(Dataset entries)
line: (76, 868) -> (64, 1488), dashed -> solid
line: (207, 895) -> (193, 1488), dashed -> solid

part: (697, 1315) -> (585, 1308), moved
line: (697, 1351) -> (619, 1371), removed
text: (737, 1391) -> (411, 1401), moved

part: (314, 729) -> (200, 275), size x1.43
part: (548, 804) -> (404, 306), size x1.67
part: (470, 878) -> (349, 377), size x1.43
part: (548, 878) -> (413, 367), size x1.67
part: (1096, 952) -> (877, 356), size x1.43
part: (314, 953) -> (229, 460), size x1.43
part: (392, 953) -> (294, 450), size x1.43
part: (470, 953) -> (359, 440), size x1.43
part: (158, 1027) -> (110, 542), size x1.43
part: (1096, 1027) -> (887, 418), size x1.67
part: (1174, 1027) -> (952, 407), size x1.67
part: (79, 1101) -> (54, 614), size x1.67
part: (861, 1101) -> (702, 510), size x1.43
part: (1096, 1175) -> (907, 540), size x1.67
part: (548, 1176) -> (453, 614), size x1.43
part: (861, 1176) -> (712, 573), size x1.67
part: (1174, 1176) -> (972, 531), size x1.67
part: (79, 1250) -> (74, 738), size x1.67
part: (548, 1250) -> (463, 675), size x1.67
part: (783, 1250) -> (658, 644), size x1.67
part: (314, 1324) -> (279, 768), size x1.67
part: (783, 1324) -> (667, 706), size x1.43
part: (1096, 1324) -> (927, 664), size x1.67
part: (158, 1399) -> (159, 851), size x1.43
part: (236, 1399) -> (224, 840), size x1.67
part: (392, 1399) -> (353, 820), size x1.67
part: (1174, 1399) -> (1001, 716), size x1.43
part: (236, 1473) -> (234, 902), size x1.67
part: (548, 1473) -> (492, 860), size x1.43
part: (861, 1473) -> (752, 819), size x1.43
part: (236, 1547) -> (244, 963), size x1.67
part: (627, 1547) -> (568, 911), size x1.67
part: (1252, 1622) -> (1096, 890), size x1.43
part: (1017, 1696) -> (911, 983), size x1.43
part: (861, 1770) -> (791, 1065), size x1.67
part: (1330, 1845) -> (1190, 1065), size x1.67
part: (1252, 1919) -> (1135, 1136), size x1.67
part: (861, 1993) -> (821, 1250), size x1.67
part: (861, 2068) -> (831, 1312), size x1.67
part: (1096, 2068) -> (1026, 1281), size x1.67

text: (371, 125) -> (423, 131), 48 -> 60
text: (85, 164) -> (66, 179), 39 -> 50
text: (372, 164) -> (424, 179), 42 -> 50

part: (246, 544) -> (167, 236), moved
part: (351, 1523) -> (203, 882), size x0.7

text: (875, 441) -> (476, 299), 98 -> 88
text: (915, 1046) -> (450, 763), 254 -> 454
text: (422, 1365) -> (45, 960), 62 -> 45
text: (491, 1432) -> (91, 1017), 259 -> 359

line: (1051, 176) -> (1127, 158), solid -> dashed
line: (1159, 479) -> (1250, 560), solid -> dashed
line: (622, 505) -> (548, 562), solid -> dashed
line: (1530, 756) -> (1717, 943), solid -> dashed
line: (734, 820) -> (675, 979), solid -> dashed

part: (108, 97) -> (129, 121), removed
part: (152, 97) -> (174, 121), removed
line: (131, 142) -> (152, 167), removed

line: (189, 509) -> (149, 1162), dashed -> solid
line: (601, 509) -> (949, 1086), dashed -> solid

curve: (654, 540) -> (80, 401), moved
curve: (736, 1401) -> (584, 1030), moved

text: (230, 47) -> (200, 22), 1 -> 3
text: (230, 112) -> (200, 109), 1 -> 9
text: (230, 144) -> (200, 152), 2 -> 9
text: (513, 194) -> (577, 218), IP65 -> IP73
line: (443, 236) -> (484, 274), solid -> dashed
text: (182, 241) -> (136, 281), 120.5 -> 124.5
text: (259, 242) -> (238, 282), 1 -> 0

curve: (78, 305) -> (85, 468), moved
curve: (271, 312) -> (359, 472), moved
(End Dataset entries)
Try it:
A full, exact copy of the entries is required. Return it.

Expected answer:
line: (76, 868) -> (64, 1488), dashed -> solid
line: (207, 895) -> (193, 1488), dashed -> solid

part: (697, 1315) -> (585, 1308), moved
line: (697, 1351) -> (619, 1371), removed
text: (737, 1391) -> (411, 1401), moved

part: (314, 729) -> (200, 275), size x1.43
part: (548, 804) -> (404, 306), size x1.67
part: (470, 878) -> (349, 377), size x1.43
part: (548, 878) -> (413, 367), size x1.67
part: (1096, 952) -> (877, 356), size x1.43
part: (314, 953) -> (229, 460), size x1.43
part: (392, 953) -> (294, 450), size x1.43
part: (470, 953) -> (359, 440), size x1.43
part: (158, 1027) -> (110, 542), size x1.43
part: (1096, 1027) -> (887, 418), size x1.67
part: (1174, 1027) -> (952, 407), size x1.67
part: (79, 1101) -> (54, 614), size x1.67
part: (861, 1101) -> (702, 510), size x1.43
part: (1096, 1175) -> (907, 540), size x1.67
part: (548, 1176) -> (453, 614), size x1.43
part: (861, 1176) -> (712, 573), size x1.67
part: (1174, 1176) -> (972, 531), size x1.67
part: (79, 1250) -> (74, 738), size x1.67
part: (548, 1250) -> (463, 675), size x1.67
part: (783, 1250) -> (658, 644), size x1.67
part: (314, 1324) -> (279, 768), size x1.67
part: (783, 1324) -> (667, 706), size x1.43
part: (1096, 1324) -> (927, 664), size x1.67
part: (158, 1399) -> (159, 851), size x1.43
part: (236, 1399) -> (224, 840), size x1.67
part: (392, 1399) -> (353, 820), size x1.67
part: (1174, 1399) -> (1001, 716), size x1.43
part: (236, 1473) -> (234, 902), size x1.67
part: (548, 1473) -> (492, 860), size x1.43
part: (861, 1473) -> (752, 819), size x1.43
part: (236, 1547) -> (244, 963), size x1.67
part: (627, 1547) -> (568, 911), size x1.67
part: (1252, 1622) -> (1096, 890), size x1.43
part: (1017, 1696) -> (911, 983), size x1.43
part: (861, 1770) -> (791, 1065), size x1.67
part: (1330, 1845) -> (1190, 1065), size x1.67
part: (1252, 1919) -> (1135, 1136), size x1.67
part: (861, 1993) -> (821, 1250), size x1.67
part: (861, 2068) -> (831, 1312), size x1.67
part: (1096, 2068) -> (1026, 1281), size x1.67

text: (371, 125) -> (423, 131), 48 -> 60
text: (85, 164) -> (66, 179), 39 -> 50
text: (372, 164) -> (424, 179), 42 -> 50

part: (246, 544) -> (167, 236), moved
part: (351, 1523) -> (203, 882), size x0.7

text: (875, 441) -> (476, 299), 98 -> 88
text: (915, 1046) -> (450, 763), 254 -> 454
text: (422, 1365) -> (45, 960), 62 -> 45
text: (491, 1432) -> (91, 1017), 259 -> 359

line: (1051, 176) -> (1127, 158), solid -> dashed
line: (1159, 479) -> (1250, 560), solid -> dashed
line: (622, 505) -> (548, 562), solid -> dashed
line: (1530, 756) -> (1717, 943), solid -> dashed
line: (734, 820) -> (675, 979), solid -> dashed

part: (108, 97) -> (129, 121), removed
part: (152, 97) -> (174, 121), removed
line: (131, 142) -> (152, 167), removed

line: (189, 509) -> (149, 1162), dashed -> solid
line: (601, 509) -> (949, 1086), dashed -> solid

curve: (654, 540) -> (80, 401), moved
curve: (736, 1401) -> (584, 1030), moved

text: (230, 47) -> (200, 22), 1 -> 3
text: (230, 112) -> (200, 109), 1 -> 9
text: (230, 144) -> (200, 152), 2 -> 9
text: (513, 194) -> (577, 218), IP65 -> IP73
line: (443, 236) -> (484, 274), solid -> dashed
text: (182, 241) -> (136, 281), 120.5 -> 124.5
text: (259, 242) -> (238, 282), 1 -> 0

curve: (78, 305) -> (85, 468), moved
curve: (271, 312) -> (359, 472), moved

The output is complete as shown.